Hopefully there should be a download for Tomtom and Garmin POI's at the bottom of the post but if that zippy thing doesn't work just PM me and I'll email you a copy.

Any updates or new entries would be most appreciated as always.

Pete


----------



## peejay

Finally managed to sort out an Autoroute pushpin set as well  ....

Pete


----------



## DABurleigh

Ooooo. It's a lovely pastime saving the kml, then clicking on it to open Google Earth, hopping from place to place clicking on the nearby photos 

Give me 2.5 years. 3.5 or 4.5 if I take a year out in the States to pick up something like this for £70k 

Dave


----------



## Bill_OR

PeeJay,
What a brilliant resource you've put together! I'm not planning on going to Greece just yet but this information will be great when we're brave enough to make the journey.
Thanks,
Bill
P.S. Hopefully by then you'll have been to many of these places and added some more photos ;-)


----------



## peejay

DABurleigh said:


> Ooooo. It's a lovely pastime saving the kml, then clicking on it to open Google Earth, hopping from place to place clicking on the nearby photos
> Give me 2.5 years. 3.5 or 4.5 if I take a year out in the States to pick up something like this for £70k


You'd be better off with the Murvi Dave, having said that we managed last year ok with our 'baby rv'.

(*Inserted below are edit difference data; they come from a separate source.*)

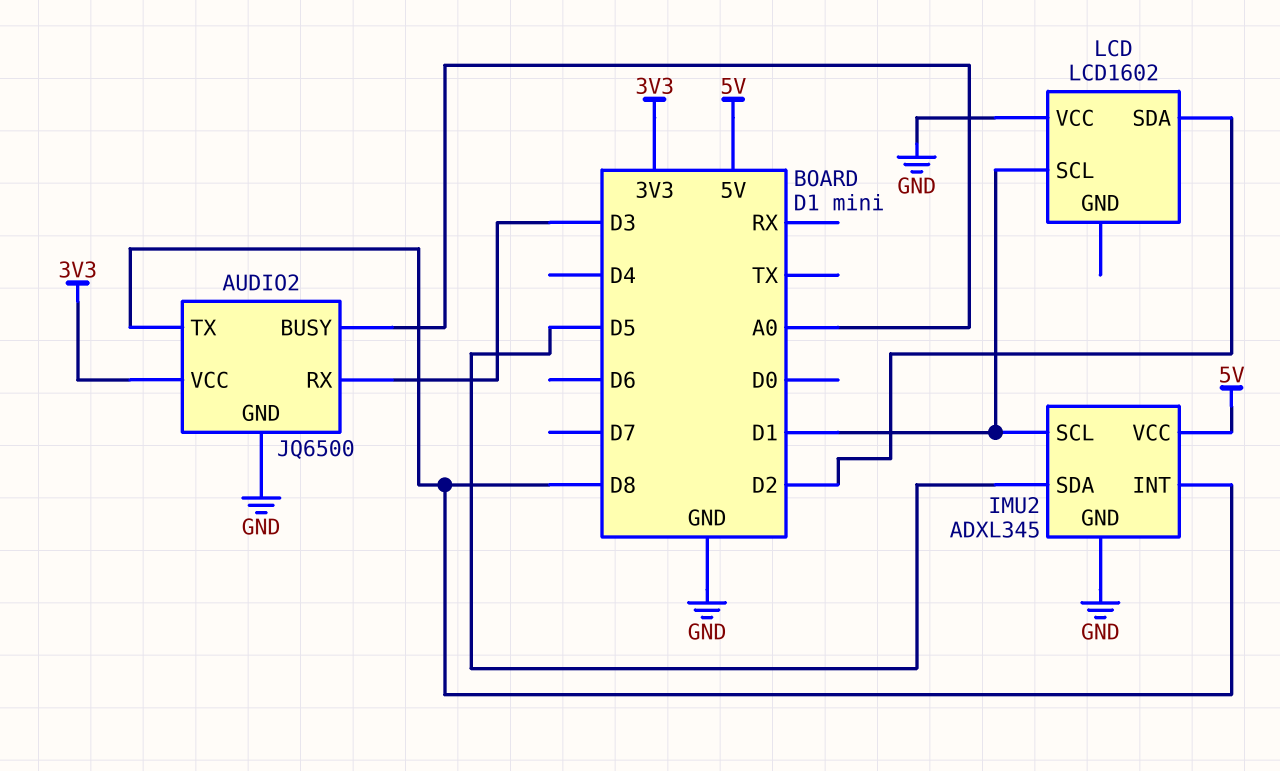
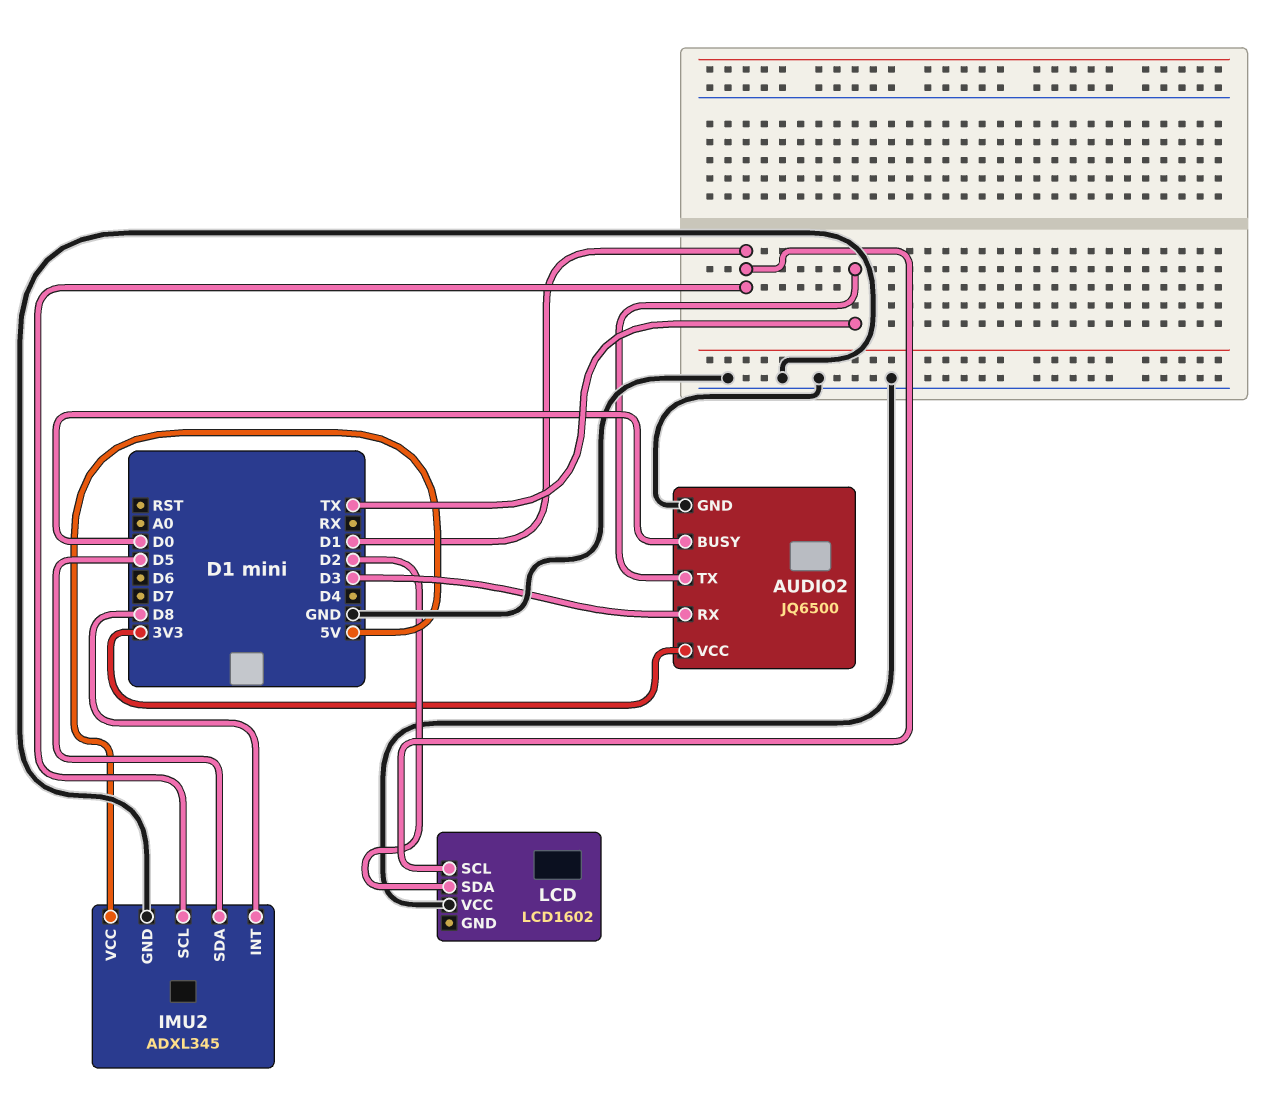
AUDIO2 pin BUSY: A0 -> D0
AUDIO2 pin TX: D8 -> TX

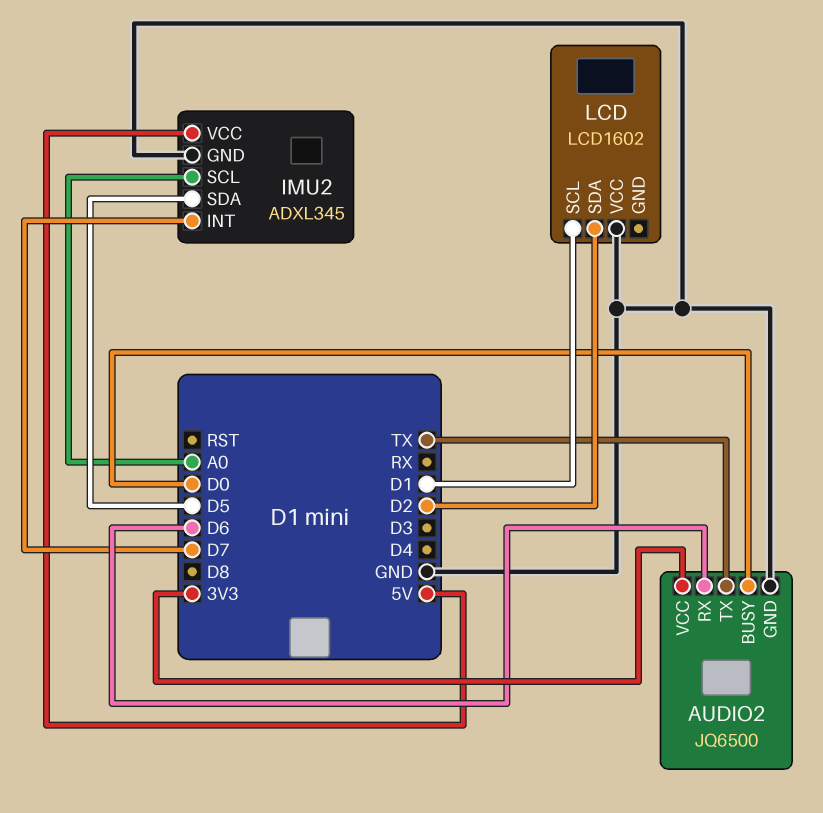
AUDIO2 pin RX: D3 -> D6
IMU2 pin INT: D8 -> D7
IMU2 pin SCL: D1 -> A0

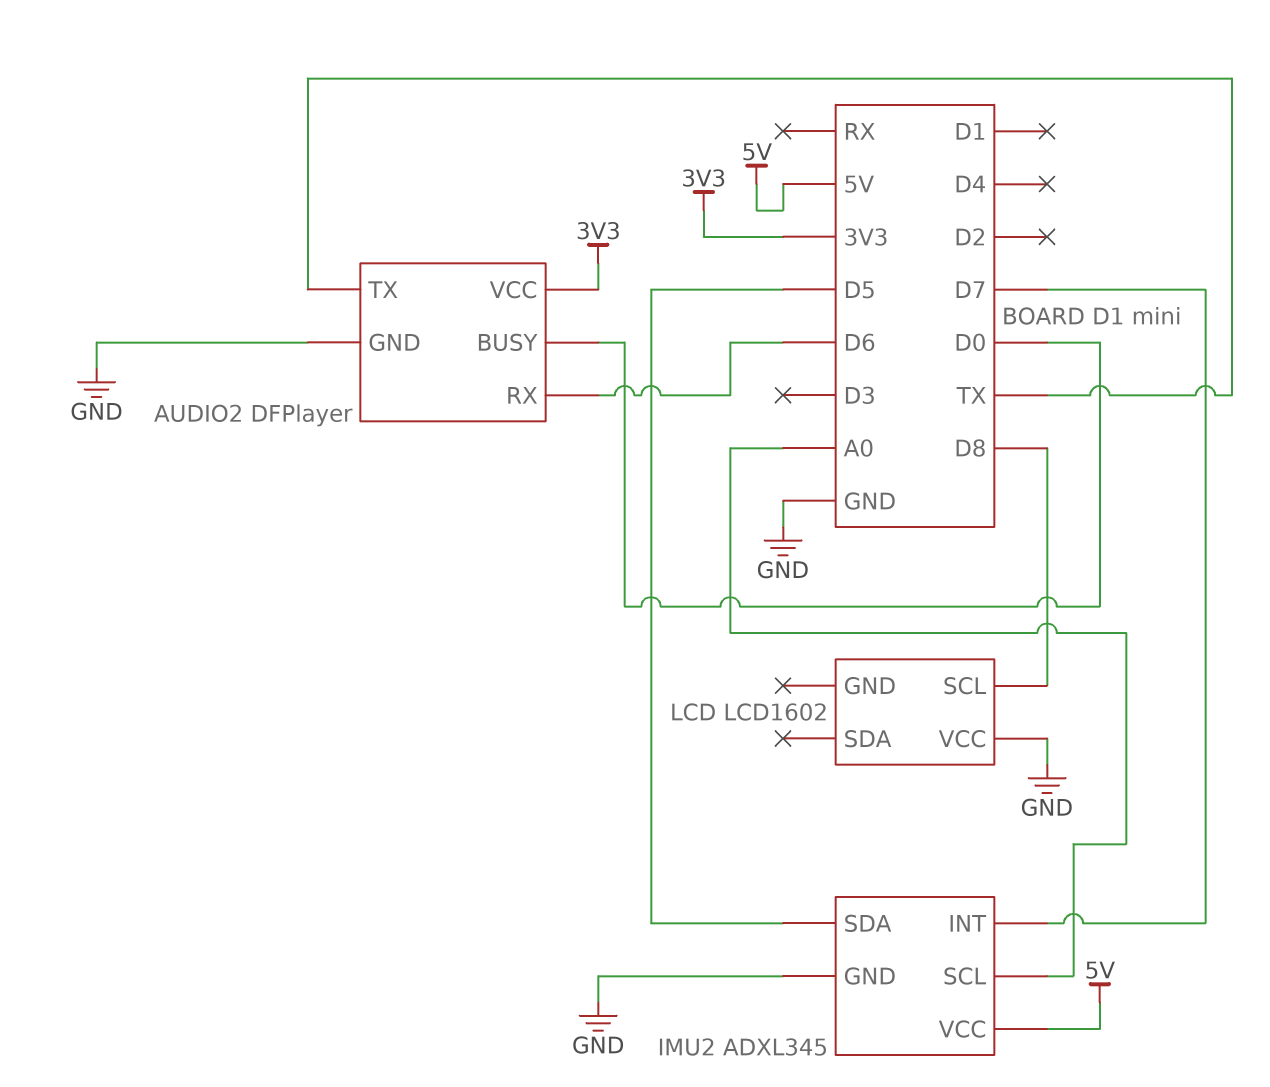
AUDIO2: JQ6500 -> DFPlayer
LCD pin SCL: D1 -> D8
LCD pin SDA: D2 -> none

Gets a bit crowded sometimes though :wink:










Pete


----------



## DABurleigh

Lovely.

No, retirement van needs to be bigger for extended stays. That one is 29.5 ft, 95" wide. European offering with same space is double the price even without levelling, air suspension, genny, etc.

Dave


----------



## musicbus

*dreaming.....*

Well done Peejay,

Just mentally revisiting many of the spots we stayed at earlier this year!

cant wait to go back!!

Dave ... As the saying goes you cant take it with you

..... but sure as hell you can drive it around!!

seasons greetings

barry


----------



## Addie

This is a fantastic resource Pete, I'm not sure to what level we were able to contribute since we found POI's all around the coast where we wanted to visit!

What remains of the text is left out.